Fifth, it is unclear to me why the court found that the victim’s statements to her friends in Al-Khawaja provided support for the police statement evidence that was challenged; there is no discussion of why those statements fare any better. The court does not view itself as laying down rules of evidence, but rather as ensuring that the trial is fair, and it may therefore believe that multiple incidents of hearsay may be sufficiently reliable to base a conviction on even if no one of them would be. Or it may be that these statements were not challenged because the parties assumed they were not testimonial, although the ECHR jurisprudence nowhere says that only testimonial hearsay is subject to Article 6 § (3)(d).

I have argued at length in favor of a robust approach along the lines of Crawford (but without the gloss of Giles), and am of course disappointed with the Grand Chamber ruling. But it is nowhere near as bad as the UK Supreme Court’s decision in Horncastle. The chief difficulty is that by leaving results ultimately subject to a balancing test, albeit a much stronger one than the UK courts wanted to employ, the ECHR may have let itself in for a large volume of future cases, whereas the previous Chamber judgment provided a much more bright line rule, although still subject to disputes over whether the evidence was “decisive” in individual cases.


William E. O’Brian Jr.
Associate Professor of Law
University of Warwick

* * *

I agree generally with Bill's analysis, and will offer just a few brief follow-up comments. First, as I have noted before, it is ironic that the courts in England – where the confrontation right reached fruition and which long proclaimed that right as one of the great advantages of its system as compared to those of continental Europe – now has to be dragged into enforcing the right by a court sitting in France.

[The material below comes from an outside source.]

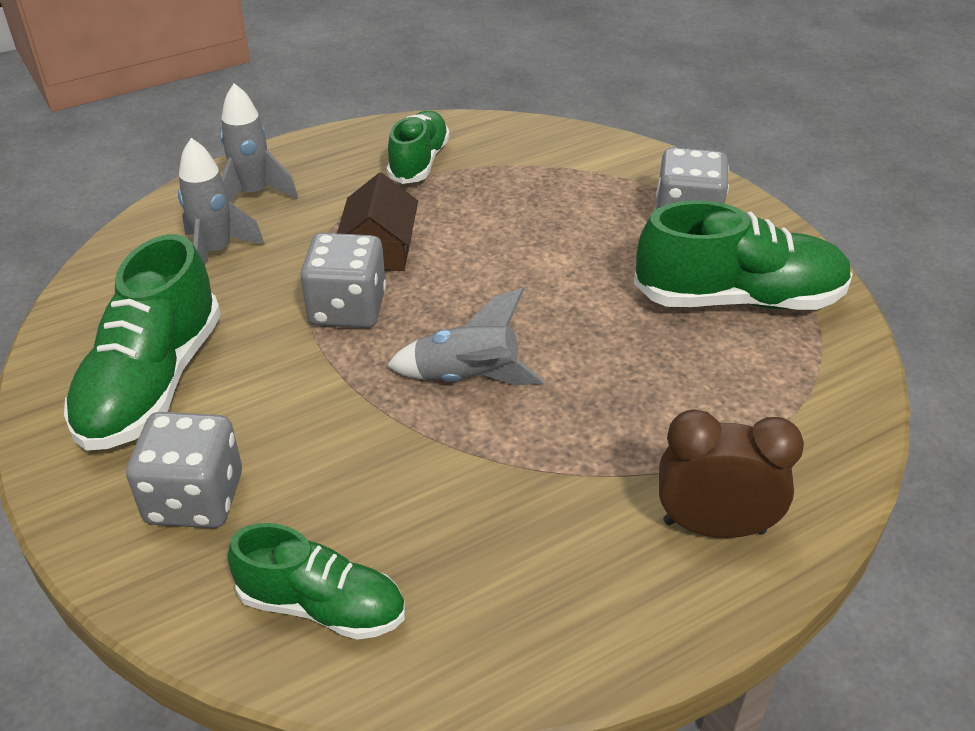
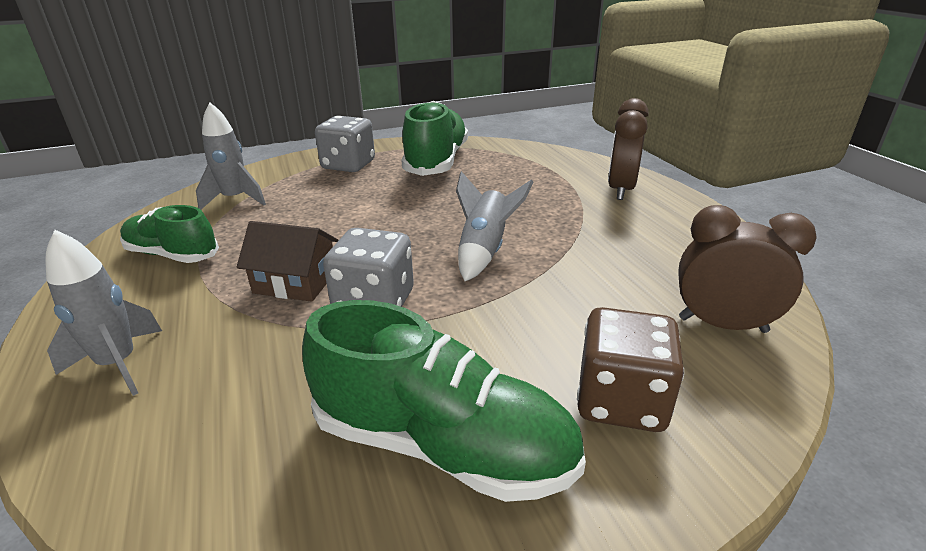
camera: 80 degrees left, 10 degrees down
(195, 499) = (621, 400): grey dice -> brown dice
(216, 252) = (216, 395): grey rocket -> grey rocket (235, 199)
(322, 606) = (722, 325): green shoe -> brown clock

Second, I think one reason why the European Court developed a theory of confrontation without a very clear textual basis for it is that most of the nations within its jurisdiction do not have a law of hearsay. Hearsay law tends to clutter the analysis, because hearsay is a very broad category and any rule excluding all or virtually all hearsay would be impractical. So it is unfortunate that in this decision, the European Court has been led into using the language of hearsay, presumably because it was reviewing a UK decision. It would be much better if the court focused on the fact that the right that it has developed under the Convention concerns not a general law of hearsay but rather the conditions under which the testimony of witnesses may be received.

Third, if it had done that, I think the court would not be so ready to dismiss the Crawford approach. As Bill points out, the balancing approach that the court adopts is a recipe for future difficulty. Recognizing that the confrontation right applies only to statements that are testimonial in nature – but that as to those it expresses a fundamental procedural right that is applied categorically – is not only a more principled approach but an entirely practical one as well.